Distemper Flashcards
What type of virus is this?
Paramyxoviridae-enveloped
How prevalent is this?
Worldwide, super contagious, affects a large number of animals where dogs are the reservoir
How is it transmitted?
Inhaled or ingested via oronasal
What is phase 1?
Replication in the lymphoid tissue of the respiratory tract, which includes macrophages and bronchial lymph nodes
What is Phase 2?
viremia spreading after 1-5 days and extending to all lymphoid tissues
What happens if it is severe?
Depletion of vascular CD3+ T cells and CD21+ B cells along with necrosis and depletion of lymph node cortical areas
What are the two main events that happen with distemper?
Immune suppression and leukopenia
What type of immunity is needed to protect against this?
Cell mediated AND humoral. Viremia is determined by specific humoral response during that period. If no neutralizing antibodies, the virus will spread.
What is Phase 3?
Also called mucosal phase because it spreads to respiratory, GI, urogenital epithelium due to the virus’s pantropic nature. This is when the clinical signs happen
What are the clinical signs?
Biphasic fever: if transient, then the disease is subclinical but once the second fever comes, they will have clinical signs like serous nasal discharge, mucopurulent ocular discharge.
When are neuro signs seen?
During a longer course of the disease; can see encephalomyelitis, localized muscle twitching/myoclonus, and chewing gum fits. After systemic infection can see seizures and ataxia from cerebellar effects and posterior paralysis from spinal cord effects.

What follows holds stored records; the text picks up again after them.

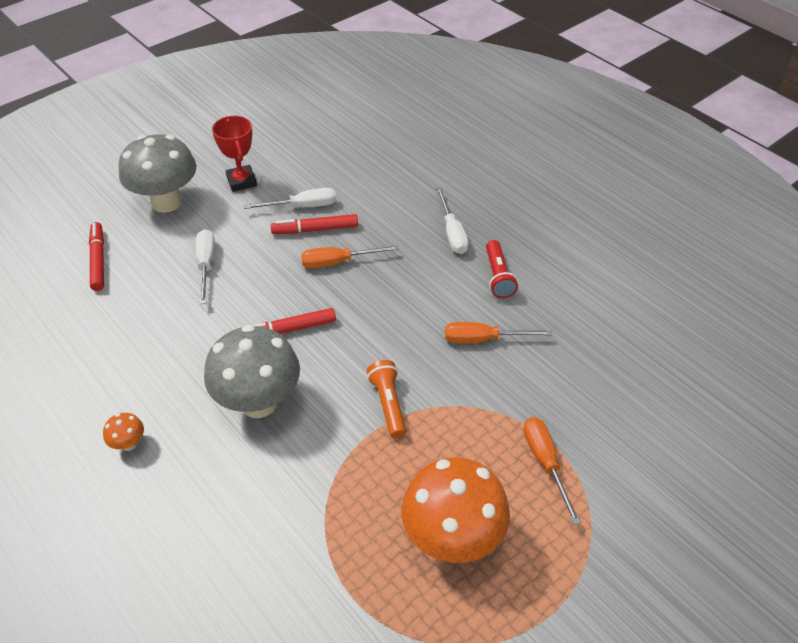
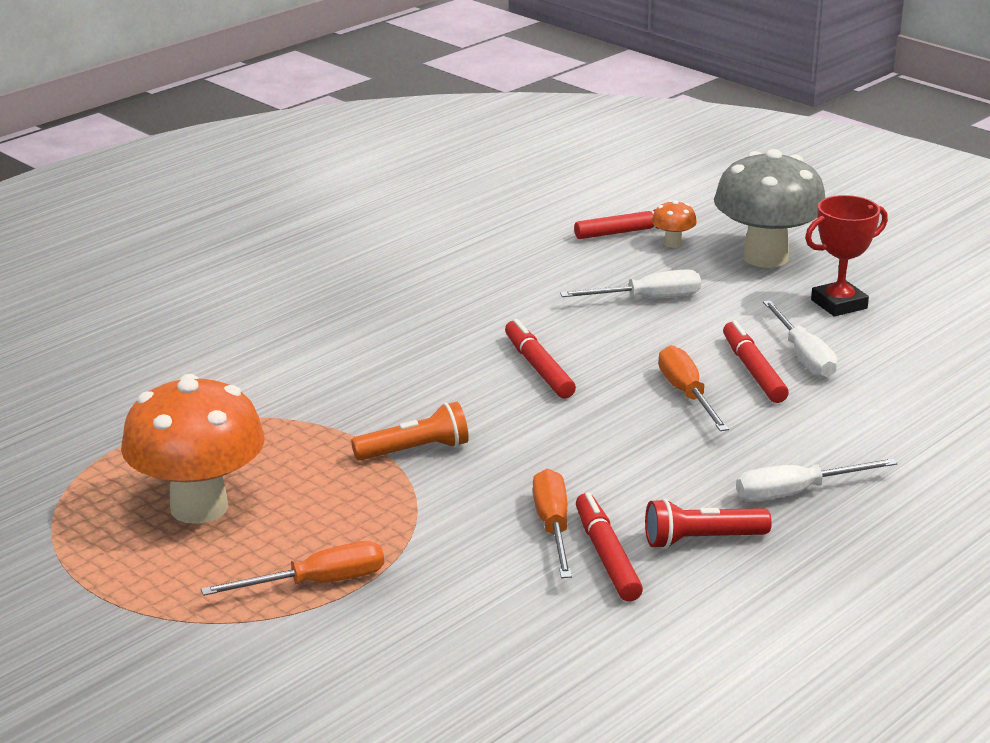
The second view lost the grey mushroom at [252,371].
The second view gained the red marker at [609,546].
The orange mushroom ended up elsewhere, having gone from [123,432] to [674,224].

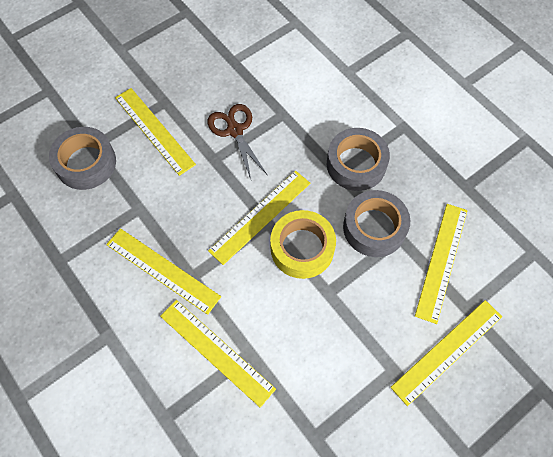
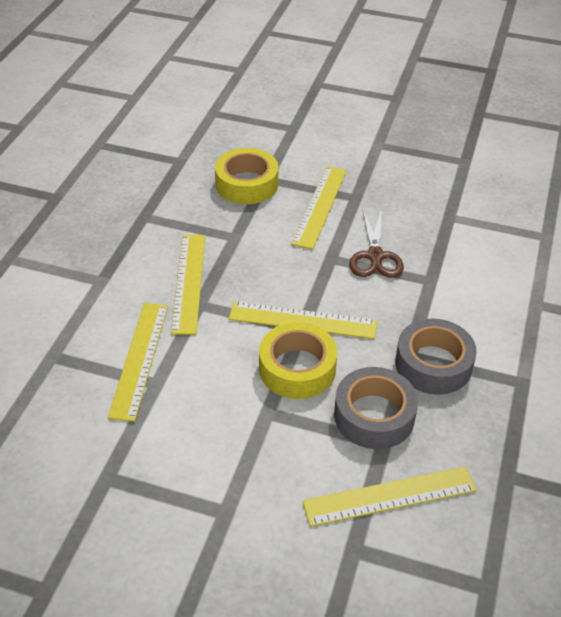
The second view lost the yellow ruler at [446,353].
What was the grey tape at [82,158] turned into the yellow tape at [246,176].
The brown scissors at [237,141] ended up facing another way, 150 degrees clockwise from before.

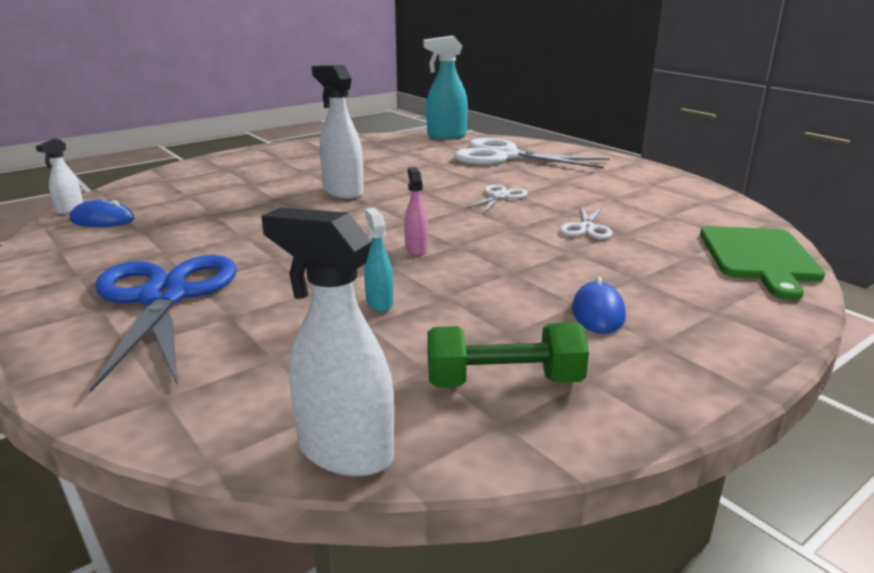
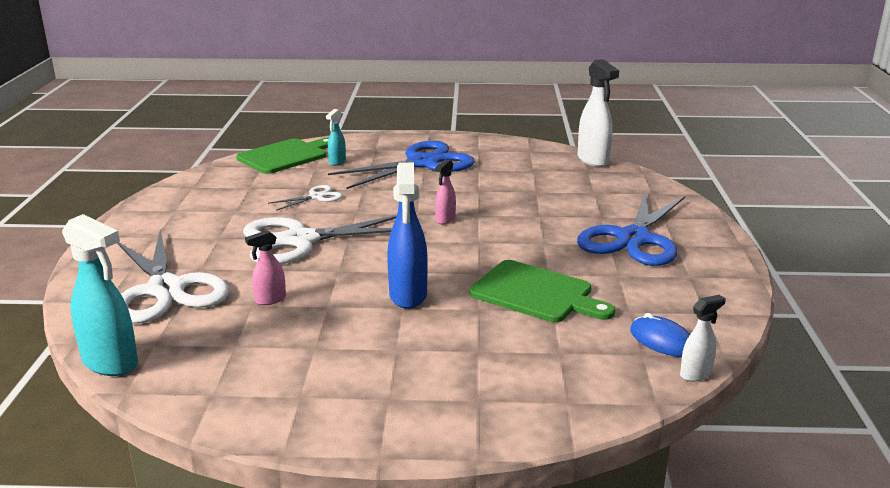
The second view lost the green dumbbell at [508,354].
The second view gained the pink spray bottle at [265,267].
The second view gained the green cutting board at [542,291].
The turquoise spray bottle ended up elsewhere, having gone from [378,260] to [336,137].
Where the blue mouse stood at [599,305], the blue scissors came to stand at [401,165].
What was the white spray bottle at [338,132] turned into the blue spray bottle at [407,236].
The size of the white scissors at [496,198] changed by a factor of 2.19.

Acute is 2-3 weeks after infection and subacute is 2-12 weeks.
What is the pathogenesis of acute CNS infection?
it targets neurons and glial cells and leads to grey matter disease (neuronal degeneration and inflammation)
What’s the pathogenesis of subacute CNS infection?
Targets oligodendrocytes and leads to a down regulation of myelin (white matter disease)
What’s the typical CNS disease?
Mix of grey and white matter
What is chronic distemper encephalitis?
Also called old dog, can be seen in vx old dogs with no infection, the antigen is detected in the brain but it is noninfectious and caused by an inflammatory reaction
What happens after infection?
Cutaneous hyperkeratosis: hard pad disease of the foot and calluses on the nose. Enamel hypoplasia since it targets ameloblasts.
What lesions can be seen?
Bronchopneumonia, enteritis, pustular dermatitis, interstitial pneumonia. Neuronal degeneration and inclusion bodies of the glial cells and neurons
How is this diagnosed?
Febrile dogs with multisystemic lesions, unvax dogs between 3 and 6 months mostly affected.
What has the highest viral loads and would be good for samples?
Urine, tonsils, conjunctival swabs, whole blood
What’s the prognosis?
Supportive therapy but poor if dogs show acute, progressive, severe neuro signs.
What about prevention?
Core vaccine, MLV that should not be used in pregnant or lactating dogs. Recomb canarypox vx for ferrets and zoo species.